4.2. Inexperienced and Experienced Drivers

Inexperienced young drivers typically have elevated crash rates compared to middle-aged drivers, especially during the first three years of licensure. Inexperience in youth is not uncommonly cited as a cause for a motor vehicle crash. One of the common citations for crashes in the UK and US is “failure to look properly” or “looked but did not see” [61]. Inexperienced drivers have been noted to have a reduced horizontal visual search [62]. Early eye tracking studies suggested that experienced drivers may process stimuli in the environment more efficiently, spend less time with fixations, and also focus on areas in the visual field that are most likely to present potential hazards [63]. However, more recent studies cast doubt on major differences in visual search characteristics between inexperienced and experienced drivers. A recent meta-analysis of high quality studies did not find differences between fixations and vertical search strategies, but did find smaller horizontal search strategies with inexperience drivers [61]. This has obvious implications for inexperienced driver training in mitigating crash risk from peripheral stimuli.
Distracted driving is a growing problem and is believed to significantly contribute to crashes in both novice and experienced drivers [64]. Activities that are distracting can be classified as visual (glancing at a billboard), physical (hands off the steering wheel), cognitive (focusing on other tasks), or auditory (conversations). Examples of distractions include reading, watching TV, eating, calling, texting, etc. One can measure the time of a glance away from the front roadway or the total time away from frontward gaze.
Distraction, fatigue, and aggressive driving behavior may contribute to over 90% of road crashes [65]. Eye tracking devices have been used to provide support for the phenomenon of highway hypnosis revealing drowsiness and impaired eye tracking performance with prolonged drives [66]. Although PERCLOS has been studied in laboratory conditions, it is often not practical in real driving situations since the pupil is impacted by brightness. The use of PERCLOS in vehicles is still limited because of factors such as brightness of on-coming vehicles, which can affect pupil size and accurate measurements. Recently, investigators have used a new algorithm examining saccadic intrusions as an estimate of the mental workload while driving and predicting unsafe driving situations [67].

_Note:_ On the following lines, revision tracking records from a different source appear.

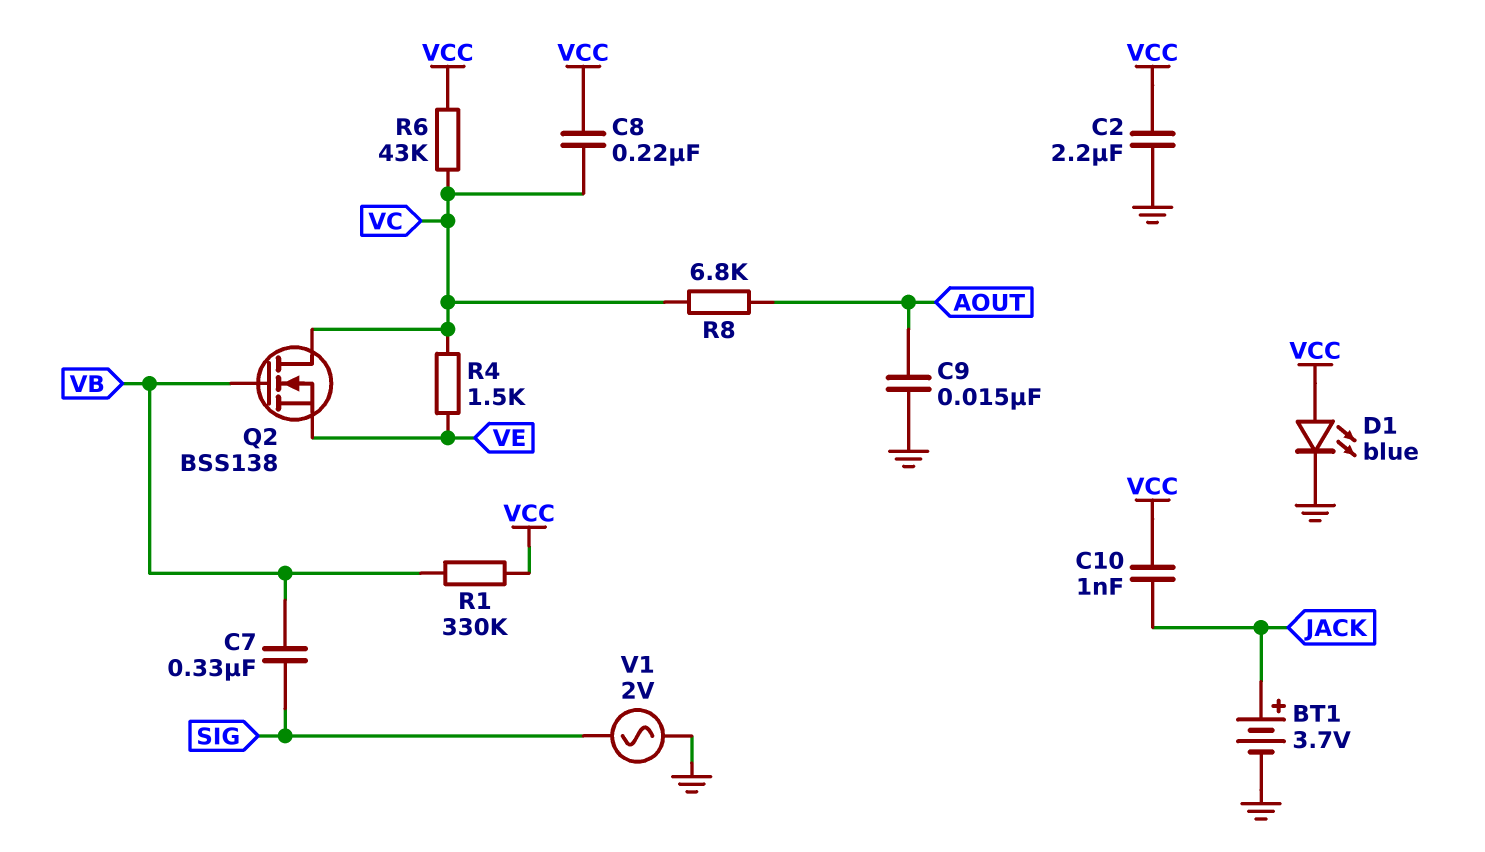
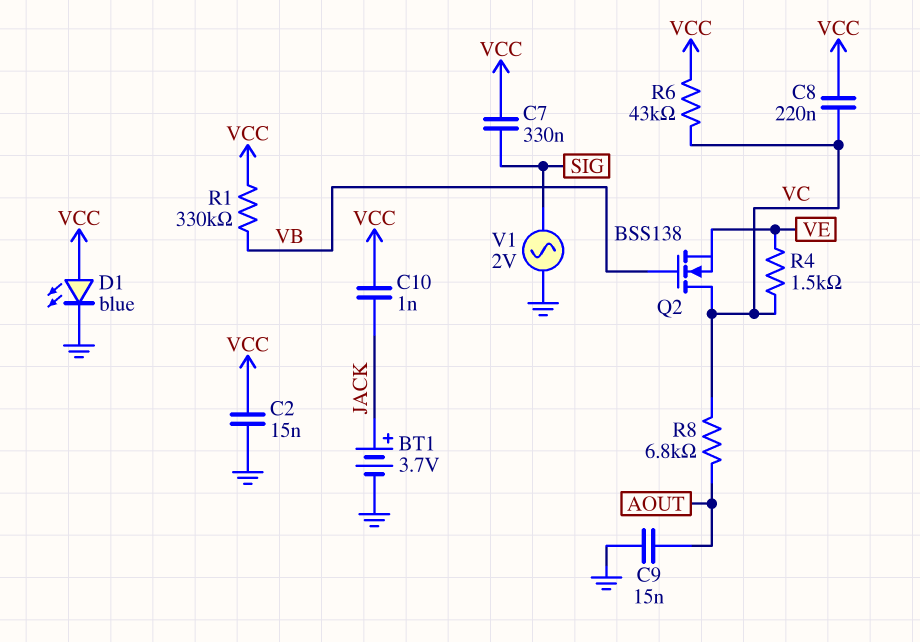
C2: 2.2uF (GND, VCC) -> 15nF (GND, VCC)
C7: 330nF (SIG, VB) -> 330nF (SIG, VCC)

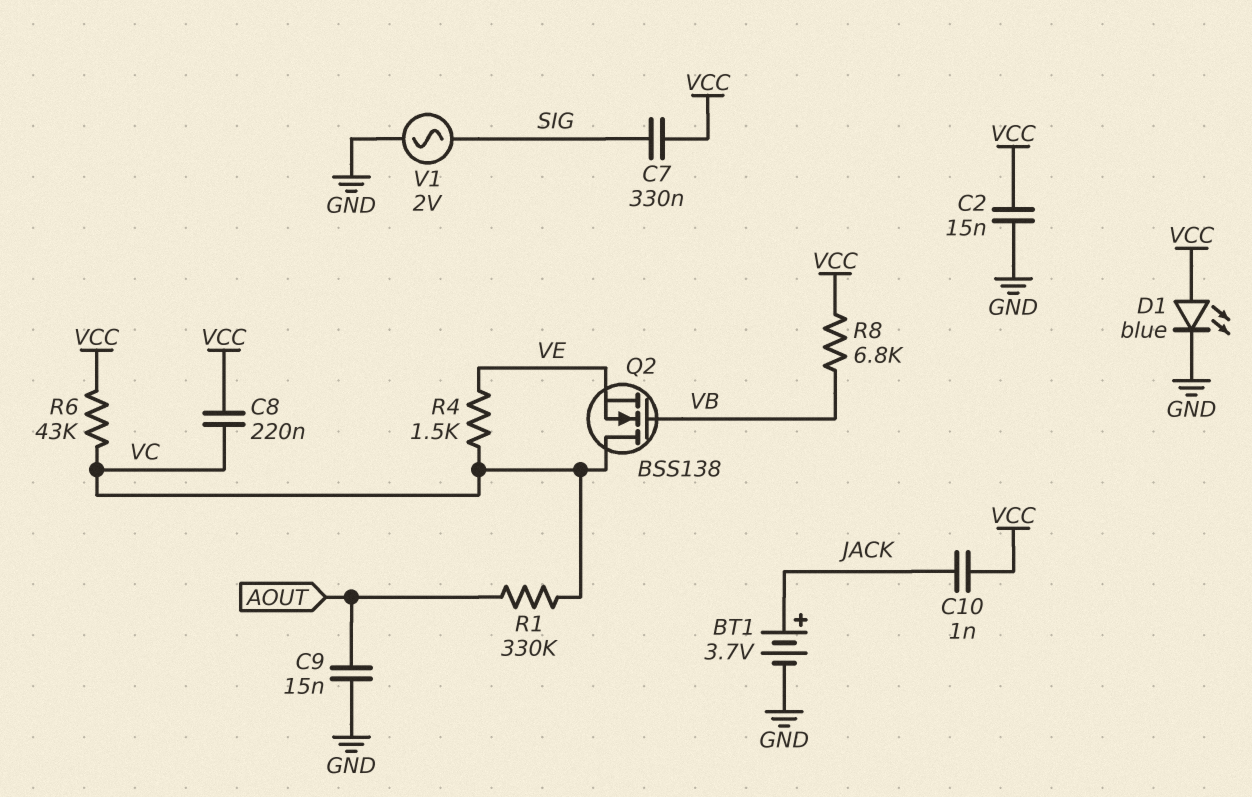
R1: 330k (VB, VCC) -> 330k (AOUT, VC)
R8: 6.8k (AOUT, VC) -> 6.8k (VB, VCC)

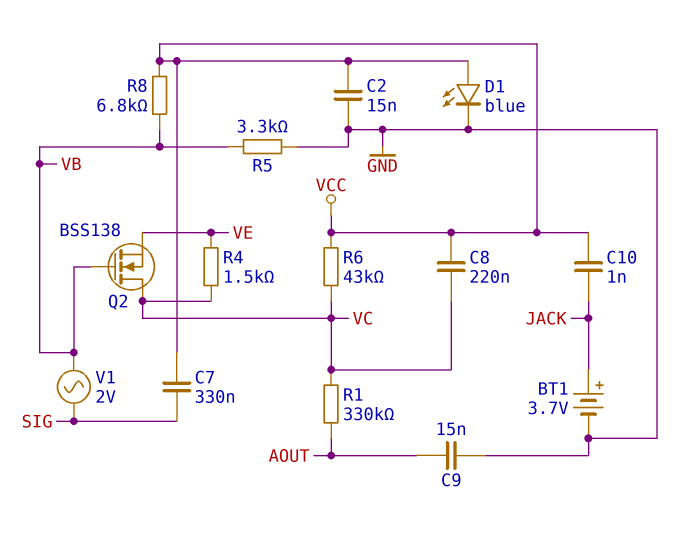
R5: none -> 3.3k (GND, VB)
V1: AC 2V (GND, SIG) -> AC 2V (SIG, VB)

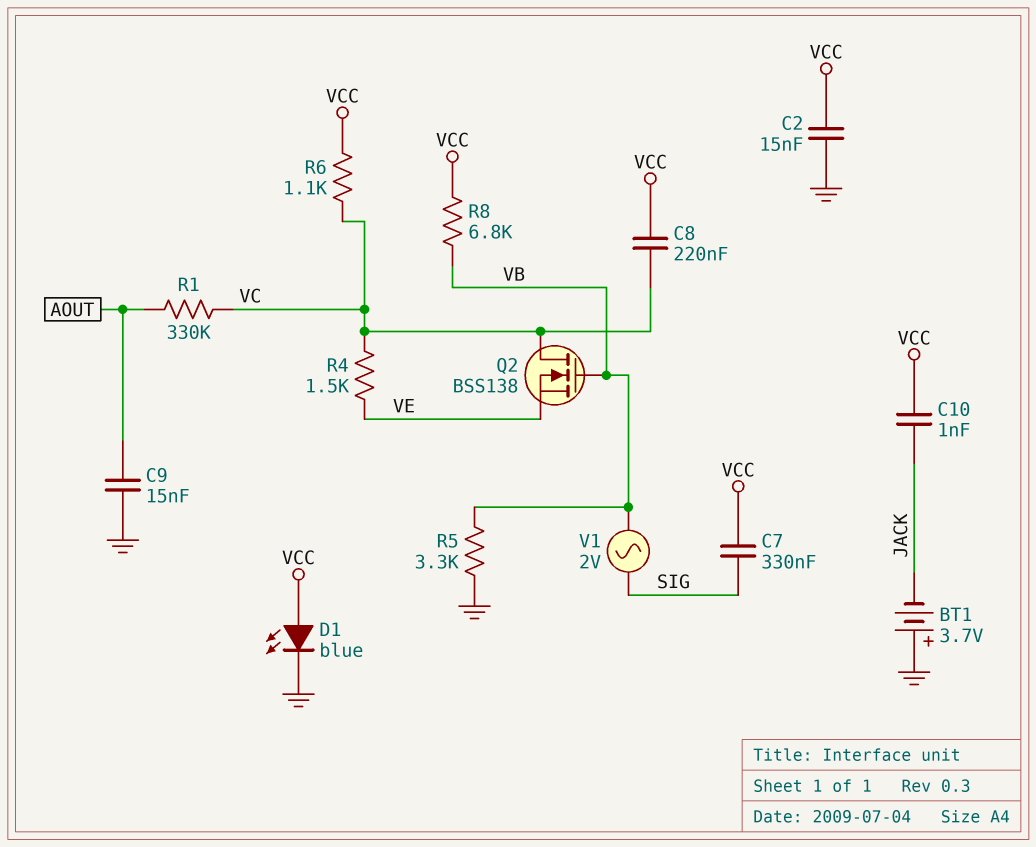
BT1: 3.7V (plus JACK, minus GND) -> 3.7V (plus GND, minus JACK)
R6: 43k (VC, VCC) -> 1.1k (VC, VCC)

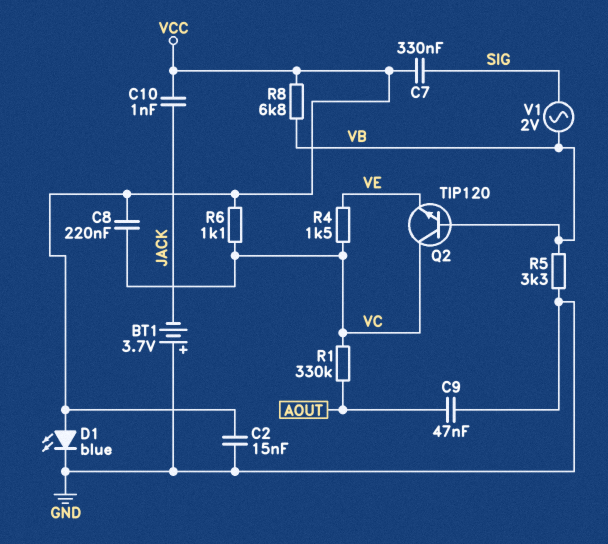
C9: 15nF (AOUT, GND) -> 47nF (AOUT, GND)
Q2: NMOS BSS138 (G VB, D VC, S VE) -> NPN TIP120 (B VB, C VC, E VE)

4.3. Older Drivers and Eye Tracking

Older drivers (age ≥65 years) may be less accurate in scene identification, especially at night [68]. Older drivers may have impairment in hazard anticipation, having been noted to check less for traffic during right- and left-hand turns [69]. This is consistent with simulator data that note decreased scanning behavior in older adults [70,71]. Optical blur has been noted to reduce the number of optical fixations and durations along with smaller saccades in older adult drivers [72]. However, this is not a consistent finding, and one study found no decrements in hazard detection with older adults [73]. Older drivers compared to glaucoma counterparts were noted to have larger saccades but both groups showed impaired motion sensitivity [54]. Older drivers with better executive function were shown to have more frequent gaze fixations when moving into roundabouts and through intersections [74]. Direct feedback to older drivers of their taped video trips along with educational simulated driving sessions doubled the number of secondary looks for hazard detection, indicating potential for educational interventions with crash reduction [75]. Older adults who volunteer for these types of studies may not have been rigorously checked for pre-clinical AD or Mild Cognitive Impairment (MCI). Cross section and longitudinal studies have shown driving errors in older adults with pre-clinical AD [76,77]. Further studies are needed to determine the role of very early neurodegenerative disease in deteriorating driving behaviors that may put older adults at risk.
It should be noted that, just because a driver gazes toward a certain area, it does not necessarily imply that the information has been cognitively processed. Older adults have been cited through the years for “looked but did not see” (LBDNS). This phenomenon is reported in the literature more often in older adult drivers [78]. One would expect LBDNS to increase as distractions (e.g., conversations and cell phone) and cognitive load becomes higher. Vehicles that are less conspicuous or salient (e.g., motorcycles) [79], pedestrians in more complex urban environments [80], auditory stimuli [81], and even electronic billboards [82] can result in late fixation during eye tracking driving tasks, indicating possible increase risk in crash risk. Experiments that require the participant to respond to the stimuli (e.g., stop sign or traffic light) or verbally require them to describe past scenery capture cognitive processing of these objects [83].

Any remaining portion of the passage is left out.